The Female Technologist: Flex and Tech

Since I started writing these posts, I’ve touched on some of the reasons that there aren’t more women in tech. One of the biggest is essentially self-perpetuating, namely, that there aren’t already many women in the industry. By definition, that means that there’s a dearth of female peers and mentors. The industry also hasn’t had a chance to get used to us. On one hand, that can have a dark side when it fosters exclusionary practices, but on the other, it can also mean that women in tech can side-step some of the habitual competitiveness that go along with networking in this industry (see my earlier post for more on that).

As time goes on and more women join the sector, presumably both these advantages and disadvantages will gradually reduce. Nevertheless, there are certain inherent advantages to women of working in tech, especially in these days of distributed offices and increased globalization. One key advantage can be summarized in just three words: flexible working arrangements.

Without beating around the bush, family commitments typically affect women’s workforce participation more than they do men’s. It’s no coincidence that there are more women working in situations in which they have the opportunity to job-share, work part-time, shift their working hours or even work remotely. Guess what? Tech is either potentially or already a leading industry in terms of these sorts of flexible working practices. On one level, advances in technology infrastructure have directly facilitated some of these measures. These advances mean that it has never been easier to collaborate with someone who is located in another state or country, or is working to a different schedule.

Even within tech, there are some roles that lend themselves especially well to this sort of work. In my experience working with developers, for example, I’ve come to realize that programming is often an essentially individual task, punctuated by periods of active collaboration and consultation. In many cases, this communication can even be asynchronous, which makes working complementary or partially overlapping schedules (for whatever reason) a breeze.
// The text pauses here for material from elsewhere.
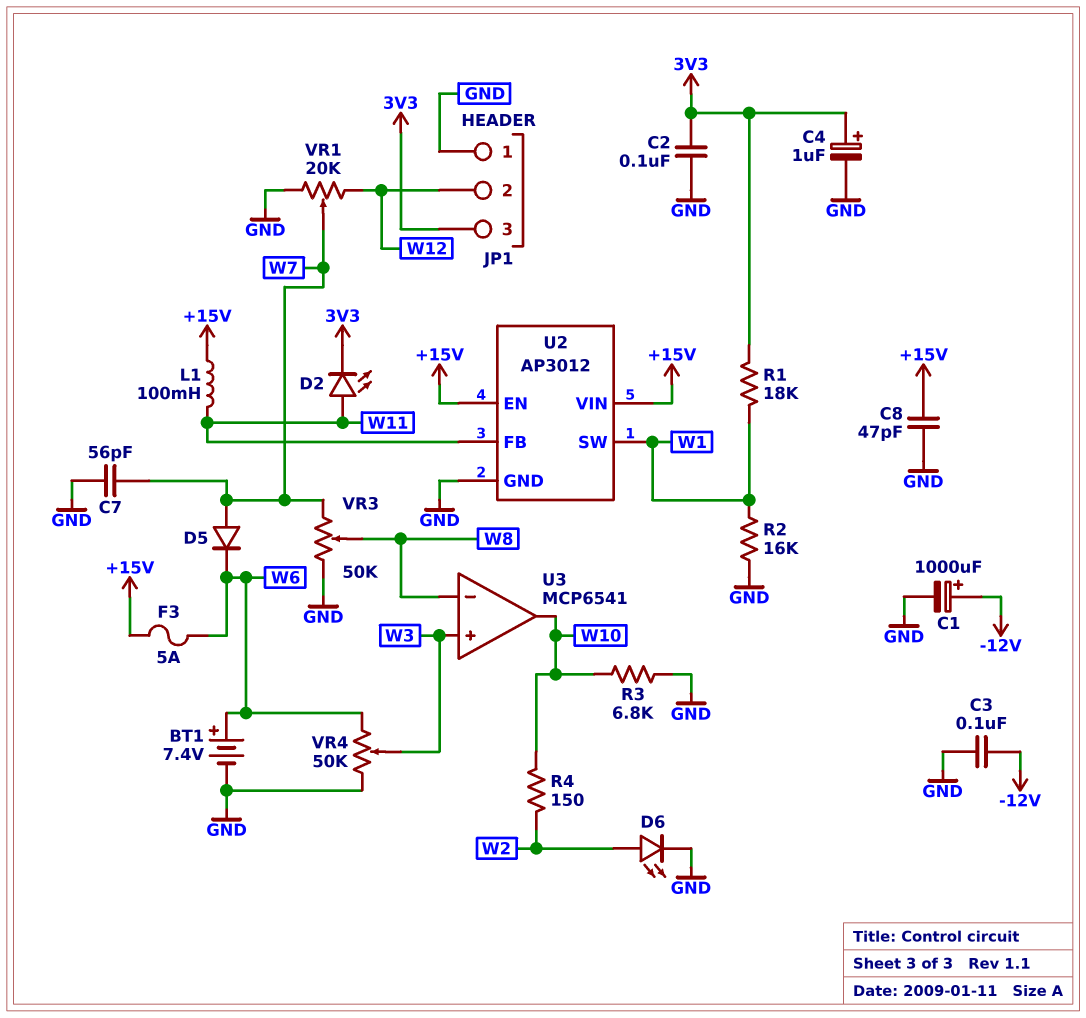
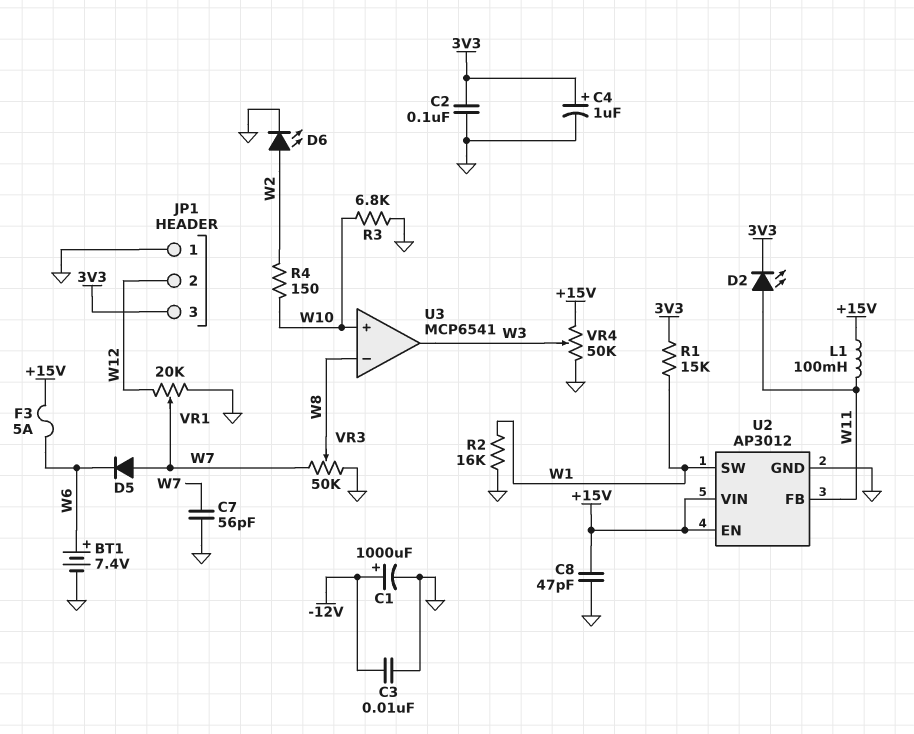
C3: 100nF (-12V, GND) -> 10nF (-12V, GND)
R1: 18k (3V3, W1) -> 15k (3V3, W1)
U3 pin in+: W3 -> W10
U3 pin out: W10 -> W3
VR4: 50k (GND, W6, wiper W3) -> 50k (+15V, GND, wiper W3)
In sales and technical support, there’s an expectation that you’ll have representatives available around-the-clock, which is a lot easier when you have a team that can work shifted hours, ideally from a variety of time zones. Indeed, for this reason, there are services like Quiip that specialize in out-of-hours monitoring of communication channels like social media.
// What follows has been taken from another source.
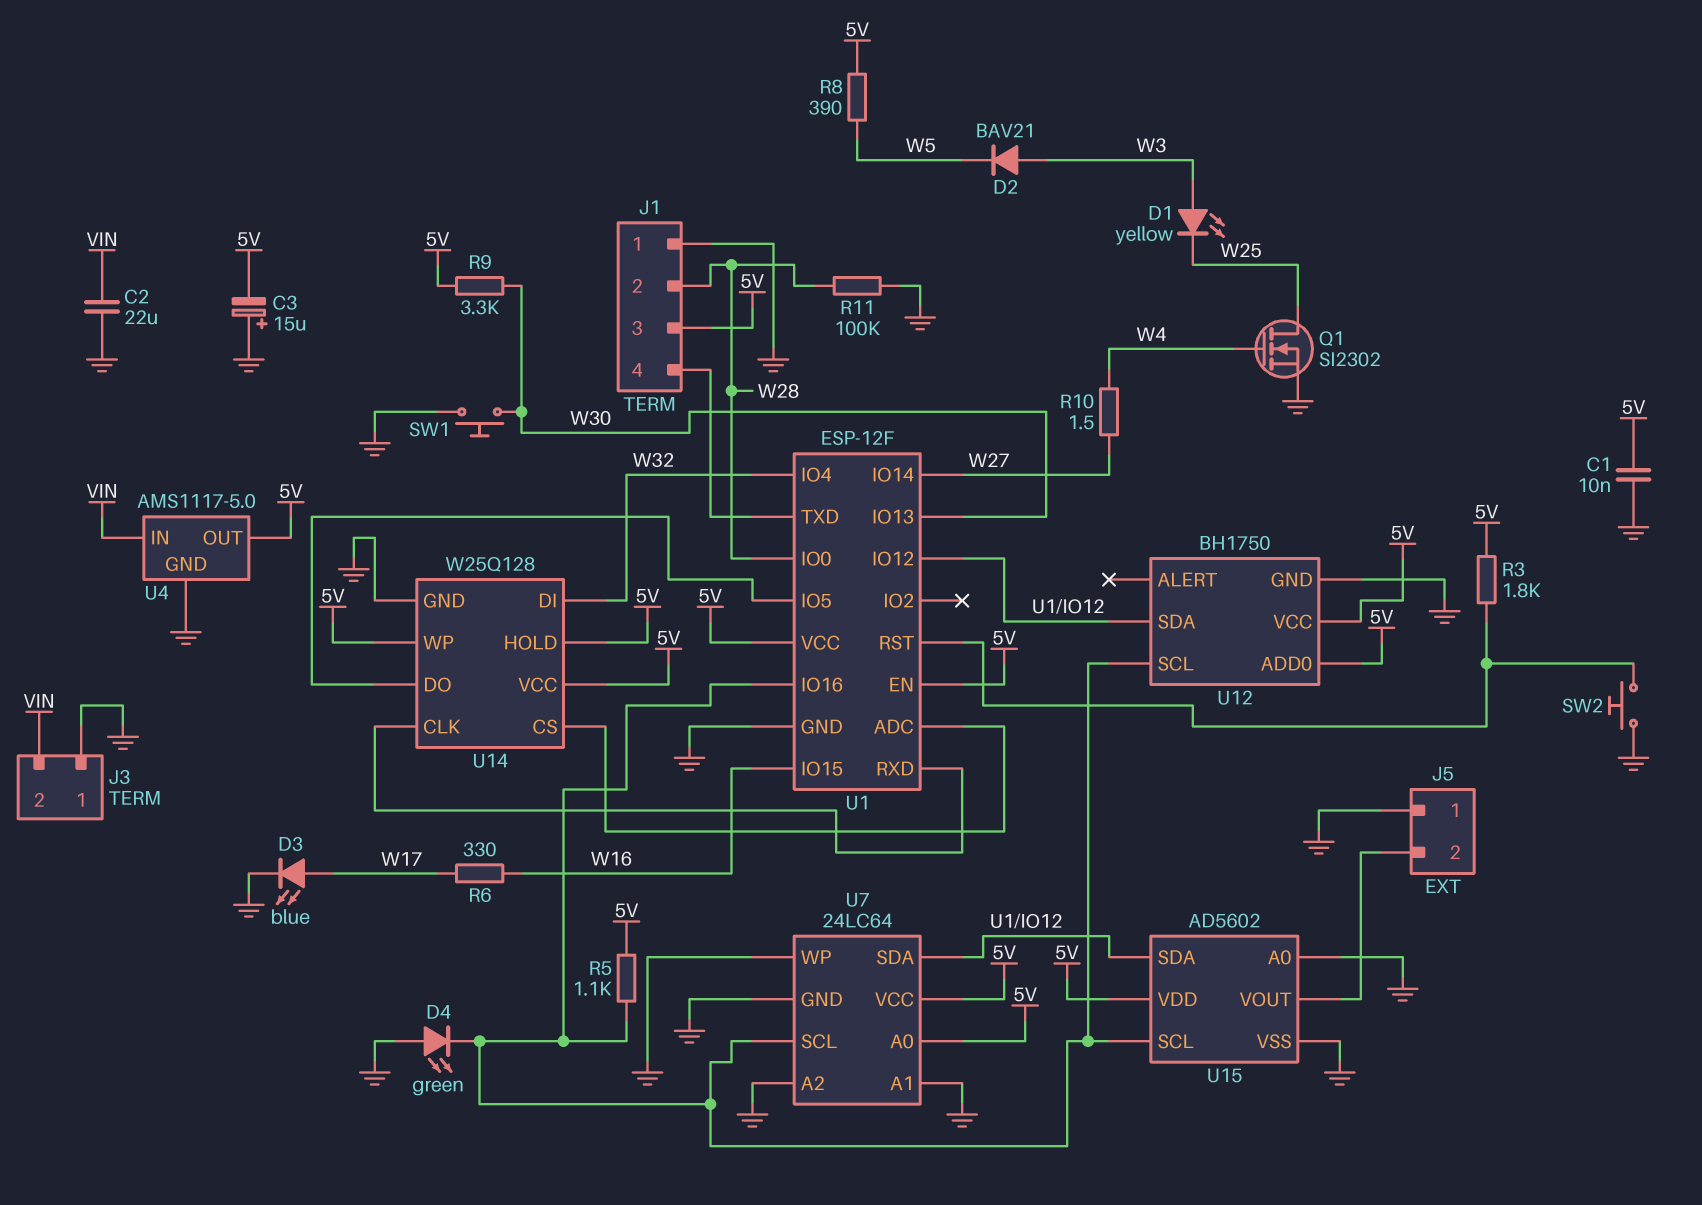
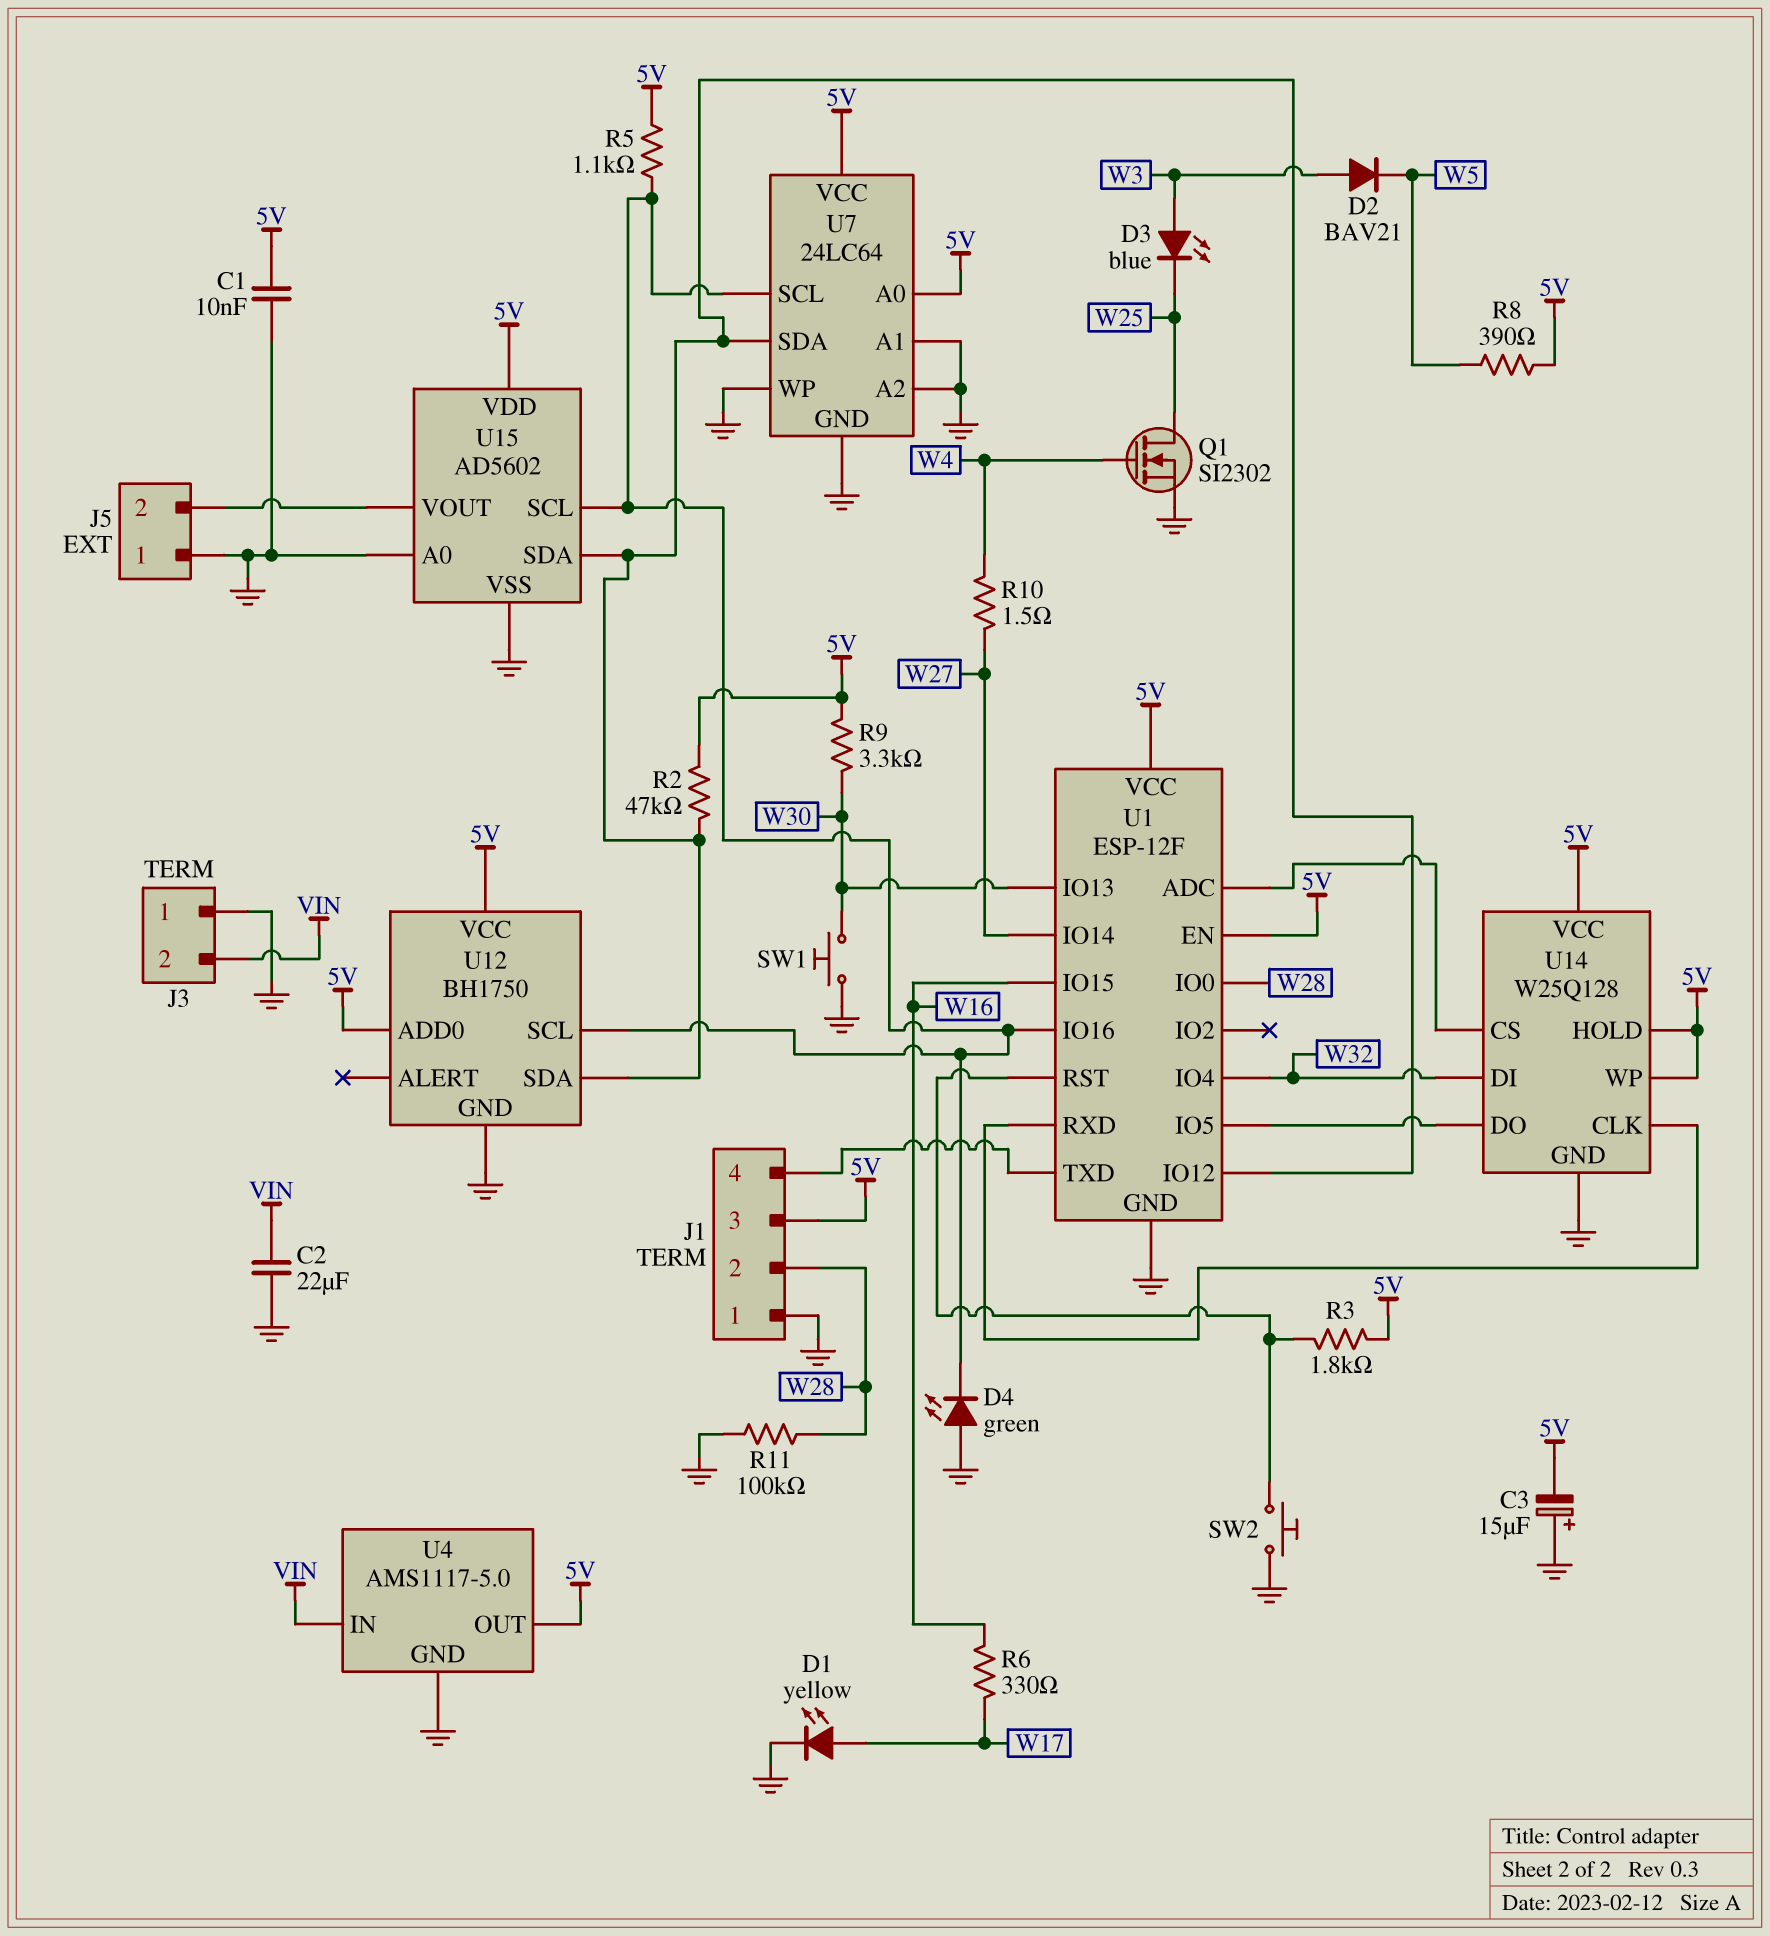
D1: LED yellow (A W3, K W25) -> LED yellow (A W17, K GND)
D3: LED blue (A W17, K GND) -> LED blue (A W3, K W25)
R2: none -> 47k (5V, U1/IO12)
As an employer, offering a range of possible work schedules means that you needn’t miss out on keeping or attracting the best staff just because they aren’t available to work to a standard 9-5, Monday-to-Friday working week. While this isn’t possible across all industries or roles, tech is at a distinct advantage. As a parent of young children myself, I have been able to personally benefit from this flexibility. The rise and rise of smartphones and spread of wireless data access means that I can work from wherever I find myself. This ease of access meant that I meant to take almost no time completely away from work, and have been in a position to hit the ground running as I increase my working hours. Maintaining good lines of communication with my team members and fellow executives means that everyone is always on the same page, and minimizes the impact of any unforeseen disruptions … like the inevitable seasonal school flu. Yes, working flexibly in tech can be very good indeed.